Je rejoins Véro au buffet des desserts qui est occupée à choisir avec soin sa part de pièce montée.
- Je crois qu’on est tombé sur une vraie tribu de Nazi. Il faut qu’on se barre de là.
- Oui mais le dessert ?
- Prends-en pour la route.
Nous profitons que tous les invités, ivres de bon vin et de champagne, dansent sur la musique de « la danse des canards » pour nous ravitailler. Véro attrape tout ce qu’elle peut et le fourre dans son sac alors que je prélève deux ou trois bouteilles de champagne. Nous sortons de la pièce et Véro attrape au denier moment une cuisse de Chevreuil sur un des plateaux au milieu d’une table. Nous quittons la maison dans un grand éclat de rire.
Nous nous installons avec notre butin derrière l’hôtel face à l’océan sous la lumière tamisée des vieux réverbères. La nuit est douce et on se laisse bercer par le bruit régulier de l’océan.

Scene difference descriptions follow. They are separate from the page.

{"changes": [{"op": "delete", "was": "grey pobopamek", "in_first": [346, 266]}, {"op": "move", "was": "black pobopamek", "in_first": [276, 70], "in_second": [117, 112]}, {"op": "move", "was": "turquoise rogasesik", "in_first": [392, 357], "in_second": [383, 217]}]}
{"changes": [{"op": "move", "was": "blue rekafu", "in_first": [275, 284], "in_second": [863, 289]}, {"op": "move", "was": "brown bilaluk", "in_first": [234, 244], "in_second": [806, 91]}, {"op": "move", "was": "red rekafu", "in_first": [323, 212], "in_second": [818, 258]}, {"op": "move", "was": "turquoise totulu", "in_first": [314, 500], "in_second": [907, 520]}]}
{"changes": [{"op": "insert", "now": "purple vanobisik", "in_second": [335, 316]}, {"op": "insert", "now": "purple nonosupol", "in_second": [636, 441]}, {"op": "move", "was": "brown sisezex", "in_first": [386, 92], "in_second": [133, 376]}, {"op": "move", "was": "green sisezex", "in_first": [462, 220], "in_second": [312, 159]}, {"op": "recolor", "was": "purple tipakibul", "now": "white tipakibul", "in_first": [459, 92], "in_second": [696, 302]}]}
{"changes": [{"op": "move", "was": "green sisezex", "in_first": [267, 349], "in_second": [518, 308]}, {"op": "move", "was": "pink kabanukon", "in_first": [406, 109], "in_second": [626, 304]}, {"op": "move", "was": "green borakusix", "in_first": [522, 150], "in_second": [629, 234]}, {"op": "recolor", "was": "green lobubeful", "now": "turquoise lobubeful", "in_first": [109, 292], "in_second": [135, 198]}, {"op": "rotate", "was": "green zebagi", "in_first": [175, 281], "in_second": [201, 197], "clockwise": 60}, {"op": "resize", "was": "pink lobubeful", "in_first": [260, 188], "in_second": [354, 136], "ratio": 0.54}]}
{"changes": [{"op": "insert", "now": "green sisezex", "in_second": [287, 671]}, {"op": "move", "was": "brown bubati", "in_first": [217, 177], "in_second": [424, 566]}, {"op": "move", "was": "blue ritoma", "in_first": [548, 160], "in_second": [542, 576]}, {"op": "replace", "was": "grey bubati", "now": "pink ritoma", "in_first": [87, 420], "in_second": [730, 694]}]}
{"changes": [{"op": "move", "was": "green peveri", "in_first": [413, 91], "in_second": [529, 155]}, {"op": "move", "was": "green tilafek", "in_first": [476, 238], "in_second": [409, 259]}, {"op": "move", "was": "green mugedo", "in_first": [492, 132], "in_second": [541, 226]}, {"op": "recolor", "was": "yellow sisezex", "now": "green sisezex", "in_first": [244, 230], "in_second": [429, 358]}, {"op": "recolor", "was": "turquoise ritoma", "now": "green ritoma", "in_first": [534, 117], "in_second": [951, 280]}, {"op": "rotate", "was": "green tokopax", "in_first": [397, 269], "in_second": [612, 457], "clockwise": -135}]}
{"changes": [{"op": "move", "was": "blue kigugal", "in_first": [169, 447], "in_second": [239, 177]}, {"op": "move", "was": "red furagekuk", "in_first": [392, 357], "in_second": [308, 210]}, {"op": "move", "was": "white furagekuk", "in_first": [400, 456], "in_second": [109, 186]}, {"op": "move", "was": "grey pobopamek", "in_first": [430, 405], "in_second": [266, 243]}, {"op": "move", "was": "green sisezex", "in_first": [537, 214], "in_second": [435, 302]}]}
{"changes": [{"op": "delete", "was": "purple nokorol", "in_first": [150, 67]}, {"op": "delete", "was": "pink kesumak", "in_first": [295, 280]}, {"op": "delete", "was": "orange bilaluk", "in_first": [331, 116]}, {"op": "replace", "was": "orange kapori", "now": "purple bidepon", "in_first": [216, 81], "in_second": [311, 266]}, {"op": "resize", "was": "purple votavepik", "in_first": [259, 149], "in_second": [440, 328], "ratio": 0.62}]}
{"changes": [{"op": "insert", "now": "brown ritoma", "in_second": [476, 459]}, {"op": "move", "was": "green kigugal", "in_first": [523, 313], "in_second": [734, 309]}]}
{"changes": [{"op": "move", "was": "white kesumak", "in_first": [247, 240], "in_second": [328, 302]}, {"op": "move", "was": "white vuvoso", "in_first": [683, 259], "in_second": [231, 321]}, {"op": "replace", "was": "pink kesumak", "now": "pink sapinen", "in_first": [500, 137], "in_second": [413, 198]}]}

Je mastique la cuisse de chevreuil en avalant à la bouteille de grosses gorgées de champagne pendant que Véronique avale les choux à la crème qu’elle prend à pleines mains. Je jette la cuisse de Chevreuil au loin.
- Pourquoi tu la jettes ?
- On va quand même pas ramener ça à l’hôtel ? En tout cas s’était bon, avec le stress du discours j’ai rien bouffé de la soirée. Mais toi par contre, je sais pas comment tu fais pour pas grossir.
- C’est ma morphologie. Dit-elle la bouche pleine.
- Finalement, on a eu notre bout de soirée tranquille.
- Enfin seul.
Elle se réfugie dans mes bras. Je la berce doucement en lui caressant les cheveux. Au loin, nous apercevons l’ombre inquiétante et protectrice d’un fort militaire. Dans la rue, une bande de gamins s’amuse à envoyer des canettes de bière sur un chat. Véro tourne son regard tendre vers moi. Je la regarde en souriant. « les gens sont vraiment tarés » lui dis-je. « On s’en fout ! » me dit-elle avant de m’embrasser.